Через полчаса, взмокнув от усталости, я встала, бросила последний взор на проклятый телефон и решила выйти подышать. В дверях меня застал прозвучавший слишком громко и, пожалуй, слишком тревожно призывный звонок. Я даже вздрогнула. В мгновение ока я оказалась у телефона. Прикрыв глаза, стала отсчитывать секунды, но долго продержаться не смогла: взяла трубку на счете три и сразу узнала муторный голос Алекса: - Черта с два удастся мне тут устроиться. Но этот тип обещал помочь.
Я глубоко вздохнула, а потом долго выдыхала, прерывистыми ступеньками, с присвистом и грустными мыслями о судьбе: - Какой тип?
- Ну этот... Вася, Гриша, Федя.
- Сам ты Федя.
- Ну Юра, в общем, неважно...
- Ты откуда звонишь?
- От него.
- Так хотя бы имя, блин, запоминай, - на этой сакраментальной фразе я бросила трубку.

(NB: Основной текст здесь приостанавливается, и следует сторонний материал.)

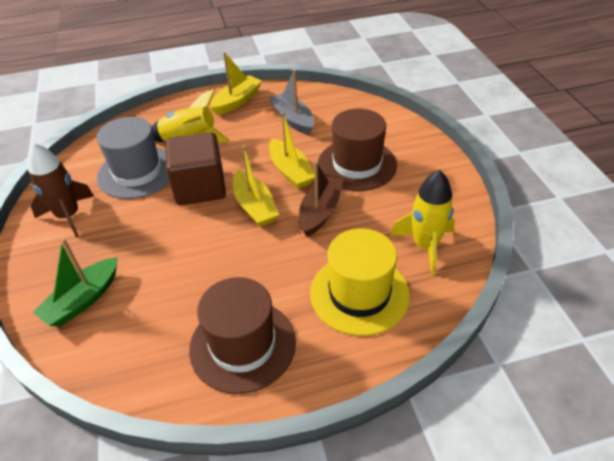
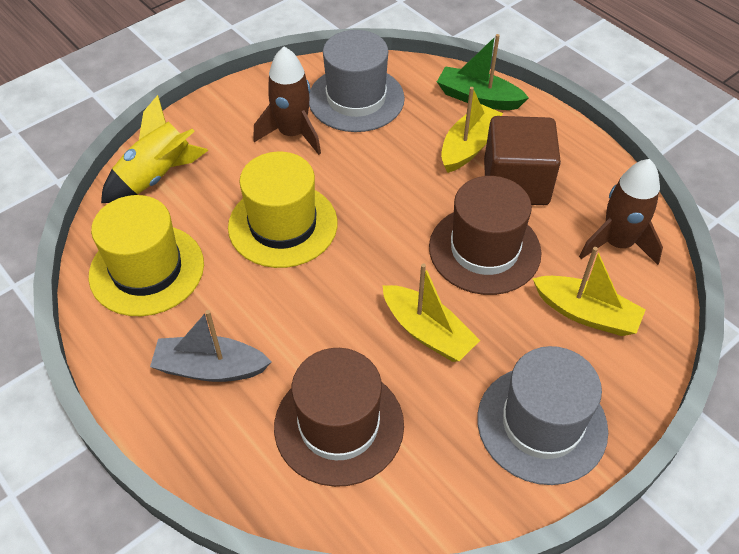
brown boat: 1 -> 0
brown rocket: 1 -> 2
grey hat: 1 -> 2
yellow hat: 1 -> 2
yellow rocket: 2 -> 1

Ненавижу ждать. Самое страшное для меня - это ждать. Не выношу ожидания. Хоть телевизор включить, что ли.
То, что я увидела по телевизору, должно было бы заставить любого содрогнуться от ужаса и неожиданности.
На экране тигр жрал оленя, впившись тому в загривок. Картина сменилась крокодилом, который гнусно разевал челюсть, тоже кого-то там поедая, потом другими, черт знает, как называются, зверьками, которые жрали друг друга, наконец, в крупном плане, какими-то насекомыми, которые, - ни за что не догадаться - терзали других насекомых.
Я остолбенела. Через секунду дружное сжирание ближнего разъяснилось: оказалось, рекламировались новые видеокассеты о жизни хищников. Это своим любознательным детишкам мамы-папы покажут серии из жизни животных: кроваво-страстные фильмы, в придачу ко всем трах-бахам, которыми забиты экраны и магазины. Вот той, внучке партайгеноссе из парка...
Переключив, я увидела мерзкую кошачью морду с противно фосфоресцировавшими зелеными глазами. Это уже рекламировалось средство от кошачьего запаха. Будто кошачий запах можно чем-то вывести или хотя бы смягчить.
Пришлось переключать опять: кошек вообще с детства терпеть не могу.